Nantes. Un clandestin tunisien fantôme condamné à deux ans ferme pour de multiples agressions

Pour la justice, il est sans-papier, tunisien, âgé de 24 ans, déjà arrêté cinq fois pour diverses rapines, et il s’appelle Abdelkrim Ben Mabrouk. Mais en pratique, personne n’en sait rien. Cet énième fantôme de la nuit nantaise, disparu depuis sa sortie de détention provisoire en décembre 2020, était absent de l’audience qui l’a condamné à deux ans de prison ferme.

Le 14 décembre 2019, dans le tramway en centre-ville à 1 h du matin, il évoque au téléphone un projet de braquage, suscitant les moqueries d’un groupe de jeunes en goguette. Le prévenu, sous l’emprise d’alcool et de stupéfiants – le trop fameux « karkoubi », mélange infernal d’anti-épileptiques, alcool bon marché et stupéfiants prisé par les délinquants clandestins issus du Maghreb car il désinhibe et les transforme en zombies, s’énerve tout à coup.

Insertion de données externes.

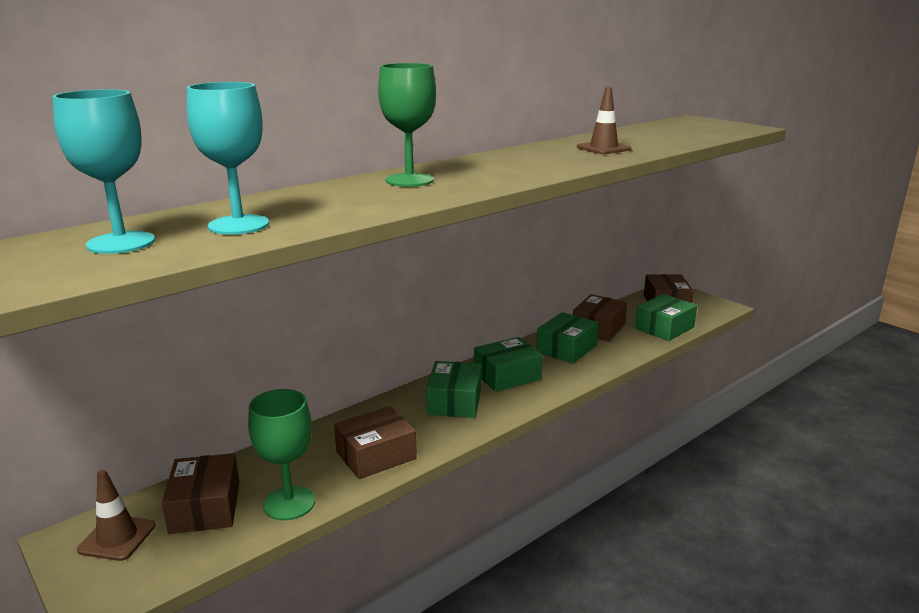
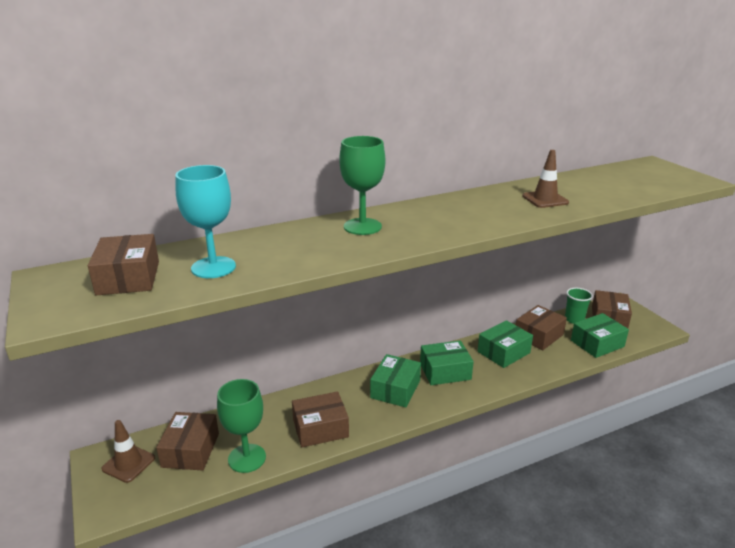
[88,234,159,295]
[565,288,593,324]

Il donne un coup de tête au jeune qui a ri et le poursuit avec un couteau, puis agresse deux jeunes filles avec son couteau, pour leur voler leur téléphone. Une est blessée au doigt, l’autre tant choquée qu’elle aura par la suite 90 jours d’ITT. Lorsqu’il est interpellé, il donne une fausse identité et se fait passer pour mineurs, mais la police le reconnaît pour l’avoir déjà arrêté précédemment. Il menace de mort alors un policier – cela s’ajoute aux motifs de poursuite.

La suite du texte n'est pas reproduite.